At another University of Michigan site is a review of the rules for cataloging cartographic materials, with examples: http://www-personal.umich.edu/~pfs/map/maps.html. The Library of Congress Prints and Photographs Division maintains a searchable thesaurus of topical subject headings for visual materials at http://lcweb.loc.gov/rr/print/tgm1/. Headings are displayed with broader, narrower, and related terms. A companion site is http://lcweb.loc.gov/rr/print/tgm2/, which is a thesaurus of genre and physical characteristic terms for graphic materials. Both sites also include a retrievable text file that lists all the terms in alphabetical order.

If you’re working with federal documents, the Toolbox for Processing and Cataloging Federal Government Documents at http://www2.lib.udel.edu/godort/cataloging/toolbox.htm, maintained by the Cataloging Committee of ALA’s Government Documents Round Table, will come in handy.

To see CONSER requirements for full, core, and minimal-level bibliographic records for serials, go to http://lcweb.loc.gov/acq/conser/recordreq.html. The CONSER cataloging manual is available at http://www.tlcdelivers.com/tlc/crs/manl1573.htm. Ann Sanford of the Nevada State Library and Archives maintains a page of helpful serials cataloging tips at http://www.gbis.com/~asanford/serials.htm. CONSER’s interim guidelines for cataloging online serials, including instructions for both the single- and multiple-record approaches to print and online versions of serials, can be found at http://lcweb.loc.gov/acq/conser/mod31pt1.html#interim. Northwestern University has posted an Internet Electronic Serials Cataloging Aid at http://www.library.nwu.edu/iesca/. This interactive training tool for the cataloging of electronic serials contains MARC record examples, glossaries, appropriate AACR2 rules and LC rule interpretations.

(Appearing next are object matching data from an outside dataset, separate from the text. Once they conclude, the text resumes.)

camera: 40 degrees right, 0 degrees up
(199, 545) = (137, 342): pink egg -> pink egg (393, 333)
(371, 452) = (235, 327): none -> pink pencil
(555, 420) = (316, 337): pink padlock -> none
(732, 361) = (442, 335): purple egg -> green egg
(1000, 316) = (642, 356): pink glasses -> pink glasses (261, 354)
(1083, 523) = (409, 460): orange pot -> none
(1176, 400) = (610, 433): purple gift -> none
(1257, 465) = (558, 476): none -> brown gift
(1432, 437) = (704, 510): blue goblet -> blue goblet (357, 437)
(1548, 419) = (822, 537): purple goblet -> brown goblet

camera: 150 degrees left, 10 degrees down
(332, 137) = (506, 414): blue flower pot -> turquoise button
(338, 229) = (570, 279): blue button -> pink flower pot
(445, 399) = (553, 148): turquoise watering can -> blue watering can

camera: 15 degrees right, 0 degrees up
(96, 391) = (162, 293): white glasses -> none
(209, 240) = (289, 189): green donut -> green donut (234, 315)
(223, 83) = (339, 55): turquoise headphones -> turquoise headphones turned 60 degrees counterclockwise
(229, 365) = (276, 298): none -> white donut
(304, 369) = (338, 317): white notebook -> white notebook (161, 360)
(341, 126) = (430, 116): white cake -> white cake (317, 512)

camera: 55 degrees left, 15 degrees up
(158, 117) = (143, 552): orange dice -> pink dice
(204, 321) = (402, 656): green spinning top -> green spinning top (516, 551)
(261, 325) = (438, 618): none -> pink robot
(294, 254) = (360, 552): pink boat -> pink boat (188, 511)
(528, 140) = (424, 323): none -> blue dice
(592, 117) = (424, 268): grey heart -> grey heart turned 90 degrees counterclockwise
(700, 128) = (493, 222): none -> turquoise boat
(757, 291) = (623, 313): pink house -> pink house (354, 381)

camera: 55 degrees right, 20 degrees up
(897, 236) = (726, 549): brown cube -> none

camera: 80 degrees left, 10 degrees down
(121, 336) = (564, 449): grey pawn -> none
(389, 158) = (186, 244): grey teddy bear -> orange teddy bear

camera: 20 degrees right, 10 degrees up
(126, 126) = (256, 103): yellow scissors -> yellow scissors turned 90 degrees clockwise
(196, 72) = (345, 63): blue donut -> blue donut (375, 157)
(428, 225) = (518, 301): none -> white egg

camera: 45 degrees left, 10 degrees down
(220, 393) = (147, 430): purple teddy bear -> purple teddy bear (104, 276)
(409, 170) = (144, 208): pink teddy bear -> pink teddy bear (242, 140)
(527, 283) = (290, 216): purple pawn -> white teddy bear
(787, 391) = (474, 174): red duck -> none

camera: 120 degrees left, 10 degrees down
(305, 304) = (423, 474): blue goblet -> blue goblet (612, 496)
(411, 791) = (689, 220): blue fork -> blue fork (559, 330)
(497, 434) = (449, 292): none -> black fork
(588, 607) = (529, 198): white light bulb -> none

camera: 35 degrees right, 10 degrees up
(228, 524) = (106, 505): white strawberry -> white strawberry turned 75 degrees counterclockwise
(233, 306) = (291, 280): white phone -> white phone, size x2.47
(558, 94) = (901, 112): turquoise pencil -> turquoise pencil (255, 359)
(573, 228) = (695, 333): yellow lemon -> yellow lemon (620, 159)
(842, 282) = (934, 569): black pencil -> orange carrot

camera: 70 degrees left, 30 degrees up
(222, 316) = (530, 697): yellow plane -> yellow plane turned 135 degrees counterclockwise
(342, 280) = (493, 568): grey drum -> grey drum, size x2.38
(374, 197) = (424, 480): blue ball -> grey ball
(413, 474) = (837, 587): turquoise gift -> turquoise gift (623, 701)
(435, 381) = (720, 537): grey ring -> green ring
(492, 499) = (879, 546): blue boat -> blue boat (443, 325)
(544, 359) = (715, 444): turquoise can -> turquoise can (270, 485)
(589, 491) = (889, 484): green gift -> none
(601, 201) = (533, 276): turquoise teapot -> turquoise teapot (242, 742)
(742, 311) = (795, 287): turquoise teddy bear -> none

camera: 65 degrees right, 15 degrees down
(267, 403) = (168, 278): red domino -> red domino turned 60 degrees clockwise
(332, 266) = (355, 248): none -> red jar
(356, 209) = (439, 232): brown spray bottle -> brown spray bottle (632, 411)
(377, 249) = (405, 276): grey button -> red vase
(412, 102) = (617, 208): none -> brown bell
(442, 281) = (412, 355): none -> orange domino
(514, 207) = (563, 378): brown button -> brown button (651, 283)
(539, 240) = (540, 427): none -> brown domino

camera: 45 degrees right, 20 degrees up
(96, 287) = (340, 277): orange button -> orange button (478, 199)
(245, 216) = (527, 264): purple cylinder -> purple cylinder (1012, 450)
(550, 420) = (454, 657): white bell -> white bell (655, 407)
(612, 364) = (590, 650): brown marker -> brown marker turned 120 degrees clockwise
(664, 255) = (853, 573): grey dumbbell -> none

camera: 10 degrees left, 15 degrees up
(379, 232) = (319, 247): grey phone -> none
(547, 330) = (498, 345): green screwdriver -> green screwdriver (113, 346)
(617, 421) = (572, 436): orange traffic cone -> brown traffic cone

The full text of Nancy Olson’s Cataloging Internet Resources: a Manual and Practical Guide, 2nd ed., can be accessed at http://www.purl.org/oclc/cataloging-internet. This valuable resource is organized by the AACR2-defined areas of the catalog record, with citation of specific rules accompanied by numerous examples, including appropriate MARC tagging. Confused by the intricacies of the 856 field? At http://lcweb.loc.gov/marc/856guide.html are the Library of Congress guidelines for use of the 856, with examples. While working with electronic resources (or with print materials about computers), you may encounter abbreviations or computer terminology you’re unfamiliar with. Go to the TechEncyclopedia (http://www.techweb.com/encyclopedia/) and type your term into the search box; you’ll be supplied with a definition.

Word of Caution

An exhaustive list of cataloging resources on the Web would take many times the space allotted to this column, and new ones are being added every day. As you explore, you will discover favorites on your own. Before you begin your odyssey, though, please stop by http://ublib.buffalo.edu/libraries/units/cts/exercises/index.html. This site, maintained by SUNY-Buffalo Libraries, gives a variety of exercises for the prevention of repetitive strain injuries. Accessing the tools of our trade from our desktops may speed up our work, but it also makes us more vulnerable to eyestrain and soft-tissue conditions such as Carpal Tunnel Syndrome. So take exercise breaks, remember to rest your eyes periodically, and bon voyage!